Quote from: johnsa on June 21, 2008, 04:00:08 PMOn another subject.. I was thinking about the W coordinate thing, in theory your vector functions can ignore preserving the W.
Reason being that the only vector operation you would apply to a Vertex would be subtract (i think) which would correctly perform w-w = 0 (as Vertices have a 1 in their W).
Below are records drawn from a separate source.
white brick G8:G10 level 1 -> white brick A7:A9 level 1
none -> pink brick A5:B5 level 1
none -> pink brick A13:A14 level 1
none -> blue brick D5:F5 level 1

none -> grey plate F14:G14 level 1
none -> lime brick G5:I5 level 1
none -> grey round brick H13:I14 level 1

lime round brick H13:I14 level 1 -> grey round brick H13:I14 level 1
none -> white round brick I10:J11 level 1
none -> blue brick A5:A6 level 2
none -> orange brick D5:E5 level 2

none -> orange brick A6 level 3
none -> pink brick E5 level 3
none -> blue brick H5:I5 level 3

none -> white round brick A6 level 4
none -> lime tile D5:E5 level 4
yep, that's why i've said "it sucks", coz it slowdown the code just for vertex (and i don't see the usage for them...)

Quote from: johnsa on June 21, 2008, 04:05:11 PM
have u tried using cmpss xmm,xmm,imm8 instead? or double checking that cmpeqps/cmpneqss are assembling correctly? can't see any other reason why it wouldn't work.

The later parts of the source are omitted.